Barry Eisler is the author of the series of thrillers featuring John Rain, assassin, loner, secret father, half-Japanese American living in--or perhaps between--two cultures. The Rain novels are stark and fast-moving, lyrical yet bleak. Fault Line, Esiler's first stand-alone thriller, shares many of these qualities
Alex Treven is a successful young lawyer in the San Francisco Bay Area. At story's beginning he's about to help patent Obsidian, a revolutionary encryption algorithm. In the opening line we learn that Obsidian's inventor is destined for murder ("The last thing Richard Hilzoy thought before the bullet entered his brain was, Things are really looking up."). Barely four pages later, he's dead, and the story takes off. Another murder, across the country, of someone involved in the patent process, then an attack on himself in his own home, spurs Alex into contacting his estranged brother Ben for help.

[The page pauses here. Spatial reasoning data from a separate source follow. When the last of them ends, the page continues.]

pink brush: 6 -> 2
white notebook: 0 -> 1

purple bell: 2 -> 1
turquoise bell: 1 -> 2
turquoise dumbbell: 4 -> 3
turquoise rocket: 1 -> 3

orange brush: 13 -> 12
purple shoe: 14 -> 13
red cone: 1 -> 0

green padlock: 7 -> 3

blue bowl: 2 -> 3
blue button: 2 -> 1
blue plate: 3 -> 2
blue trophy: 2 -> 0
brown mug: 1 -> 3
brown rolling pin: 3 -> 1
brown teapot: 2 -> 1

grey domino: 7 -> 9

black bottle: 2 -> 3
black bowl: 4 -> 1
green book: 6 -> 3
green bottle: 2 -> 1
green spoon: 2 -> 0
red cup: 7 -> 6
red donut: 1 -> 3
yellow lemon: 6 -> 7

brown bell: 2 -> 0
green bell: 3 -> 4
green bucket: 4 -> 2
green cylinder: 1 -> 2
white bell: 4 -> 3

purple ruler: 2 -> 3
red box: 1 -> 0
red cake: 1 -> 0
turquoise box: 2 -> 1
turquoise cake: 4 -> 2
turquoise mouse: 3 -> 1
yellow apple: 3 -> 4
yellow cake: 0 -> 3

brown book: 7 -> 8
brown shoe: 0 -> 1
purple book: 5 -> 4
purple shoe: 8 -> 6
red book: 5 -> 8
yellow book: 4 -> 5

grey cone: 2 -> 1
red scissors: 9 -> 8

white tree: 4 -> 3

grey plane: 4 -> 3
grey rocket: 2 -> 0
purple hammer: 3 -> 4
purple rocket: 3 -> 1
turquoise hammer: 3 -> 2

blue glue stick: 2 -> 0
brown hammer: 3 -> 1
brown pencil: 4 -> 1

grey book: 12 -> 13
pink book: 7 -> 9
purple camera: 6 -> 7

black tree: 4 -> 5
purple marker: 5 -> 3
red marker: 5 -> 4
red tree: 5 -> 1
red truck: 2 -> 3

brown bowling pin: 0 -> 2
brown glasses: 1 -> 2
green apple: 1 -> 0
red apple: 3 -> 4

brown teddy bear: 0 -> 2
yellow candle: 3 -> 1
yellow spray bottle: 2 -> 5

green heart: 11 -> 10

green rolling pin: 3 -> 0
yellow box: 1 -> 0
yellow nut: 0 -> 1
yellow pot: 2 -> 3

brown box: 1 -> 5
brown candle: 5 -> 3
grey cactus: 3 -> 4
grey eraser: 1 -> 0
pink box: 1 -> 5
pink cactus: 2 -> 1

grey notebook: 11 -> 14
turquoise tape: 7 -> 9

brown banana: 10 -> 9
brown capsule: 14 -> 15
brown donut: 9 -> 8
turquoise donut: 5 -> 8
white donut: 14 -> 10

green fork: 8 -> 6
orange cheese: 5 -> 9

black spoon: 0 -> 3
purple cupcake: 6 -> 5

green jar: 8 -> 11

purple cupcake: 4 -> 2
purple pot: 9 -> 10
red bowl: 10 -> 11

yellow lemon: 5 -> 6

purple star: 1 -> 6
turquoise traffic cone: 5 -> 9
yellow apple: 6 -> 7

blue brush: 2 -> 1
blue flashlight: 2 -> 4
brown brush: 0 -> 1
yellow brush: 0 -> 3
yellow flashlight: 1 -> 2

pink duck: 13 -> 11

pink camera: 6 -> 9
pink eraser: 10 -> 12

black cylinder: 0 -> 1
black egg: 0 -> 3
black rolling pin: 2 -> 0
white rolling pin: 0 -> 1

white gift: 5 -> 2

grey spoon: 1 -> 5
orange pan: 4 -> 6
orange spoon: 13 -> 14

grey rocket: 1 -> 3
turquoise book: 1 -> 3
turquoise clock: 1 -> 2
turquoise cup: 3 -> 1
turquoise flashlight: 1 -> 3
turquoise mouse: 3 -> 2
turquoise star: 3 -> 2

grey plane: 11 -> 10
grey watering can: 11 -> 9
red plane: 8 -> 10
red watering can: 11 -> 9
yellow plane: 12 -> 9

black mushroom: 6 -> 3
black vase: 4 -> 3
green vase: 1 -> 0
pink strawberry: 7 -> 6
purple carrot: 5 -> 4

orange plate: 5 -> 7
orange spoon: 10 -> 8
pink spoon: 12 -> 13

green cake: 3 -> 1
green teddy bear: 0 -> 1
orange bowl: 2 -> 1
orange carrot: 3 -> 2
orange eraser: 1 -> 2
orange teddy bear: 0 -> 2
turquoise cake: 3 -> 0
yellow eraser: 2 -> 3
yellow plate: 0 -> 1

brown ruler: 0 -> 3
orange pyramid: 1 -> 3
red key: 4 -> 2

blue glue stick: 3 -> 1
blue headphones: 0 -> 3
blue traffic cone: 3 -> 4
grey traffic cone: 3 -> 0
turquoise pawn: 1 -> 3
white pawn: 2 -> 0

Ben Treven is a member of an Army Black Ops organization so secret that it changes its name regularly, to keep even the US government guessing. He's a shooter, unquestioningly performing assassinations, and when we first meet him he's just carrying out a mission in Istanbul, killing two Iranian scientist and two members of the Iranian secret police. Oh, and a Russian who just happens to be in the wrong place at the wrong time.
The reason for the simmering antipathy between the brothers is made clear as their back story unfolds between episodes. Each is so blinded by his own resentment that he has trouble seeing clearly the present day version of the brother standing in front of him, making it hard to trust sufficiently to make the partnership work.
But it does work, and after some thrilling action--and a lot of blood--the story builds to an extremely satisfying twist right before the end. There are a couple of sly and subtle references to the Rain series, which were also satisfying in a self-referential sort of way.
All in all, an excellent, action-packed read.